Hard of face and obstinate of heart are they to whom I am sending you. But you shall say to them: Thus says the Lord God! And whether they heed or resist – for they are a rebellious house – shall know that a prophet has been among them.
Jesus shows us today in his unhappy homecoming to Nazareth that even if people refuse to listen, we continue with our prophetic role of proclaiming his good news of salvation “in season, out of season”.
Even if nobody listens, even if we do not win converts or followers, we are prophets of God like Ezekiel, the voice of God, of his justice and truth amid a rebellious and wayward generation. Like John the Baptist, we are the voice in the wilderness preparing the coming of the Lord by speaking the truth, calling people to repentance and conversion.
Though God speaks in silence, our being silent in the midst of evil worsens the sinful situation as we shut doors among humanity leaving no room at all for Jesus to come and work his wonders among us. Be the voice of Jesus, be his opening, and be ready for great surprises happening soon!
Jesus is surprised with our faith when we remain standing with him at his Cross, bearing all pains and wounds with him. In this age of affluence and convenience characterized with everything instant in a click of a button, modern life has become sedentary to our own detriment. As we prefer to be seated more than standing, we have become so passive, avoiding every form of pain and suffering that make pain relievers as the most prescribed and widely used medication these days.
See how we quarrel over our places of “seat” everywhere – at home and school, office and community and parish, public and private transport – as they connote powers without realizing that what matters most in life is where we stand because that is when we are defined as a person for our faith and values in life, when we most surprise Jesus as he surprises us most with his strength like what St. Paul had realized:
Therefore, I am content with weaknesses, insults, hardships, persecutions, and constraints, for the sake of Christ; for when I am weak, then I am strong.
2 Corinthians 12:10
Great things begin to happen in us, in our lives when we are out standing for Jesus, with Jesus because that is when we are truly one in him as he passed over our miseries and sins to rise again with him and in him in his Resurrection.

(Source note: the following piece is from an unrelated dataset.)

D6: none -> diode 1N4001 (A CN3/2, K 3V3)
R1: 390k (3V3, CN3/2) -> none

Jesus is surprised with our faith when we are filled with joy and love in him despite everything. To love and be joyful like Jesus calls for a deep faith in him, to be kind and merciful even when others are rude and unforgiving. Notice how these days it takes a lot of guts to be good. And we are so amazed with them!

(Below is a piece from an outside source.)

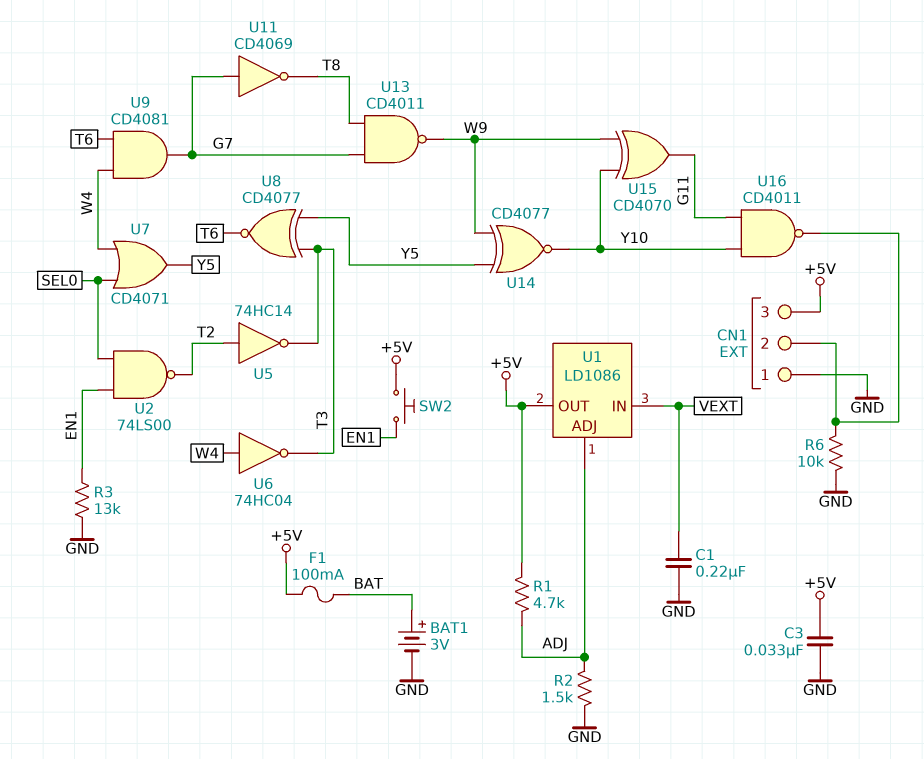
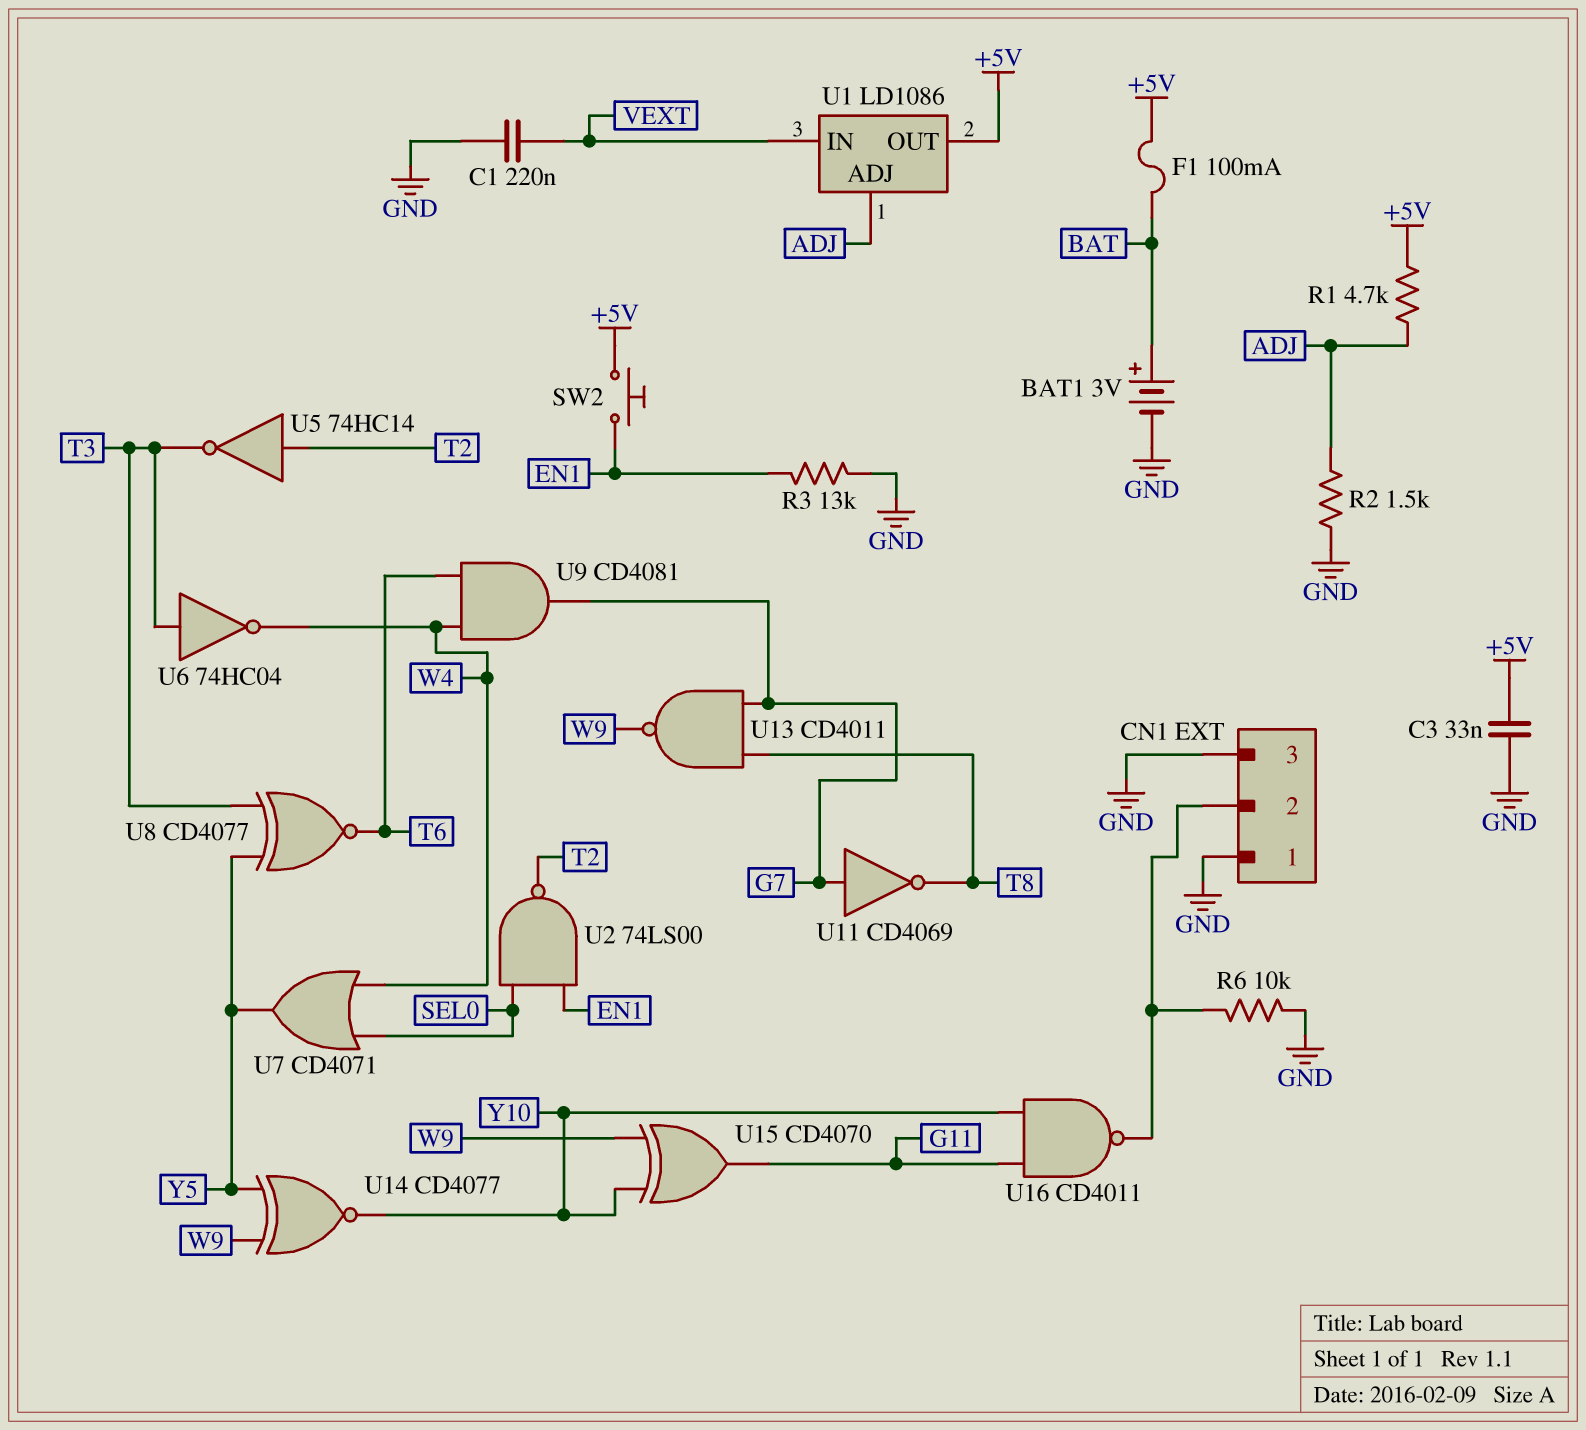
CN1 pin 3: +5V -> GND
U6: NOT 74HC04 (in W4, out T3) -> NOT 74HC04 (in T3, out W4)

On the other hand, notice when we hear news of a band of people who are inconsiderate, corrupt, unkind, selfish, and proud: are you not surprised they are filled with anger and hate and negativities?
During the persecution of the early Church, Christians were easily spotted and rounded because they were amazingly loving and caring with the marginalized like the poor, the sick, the widows, the old, and the orphans. Pagans were most surprised that the more they persecuted the Christians, the more they grew in number! It is one of history’s most surprising facts but, that is how God moves, so unusual in the most surprising ways.
Have you been surprised by Jesus lately?
Try surprising him with your great faith in him and you will be surprised greatly by him!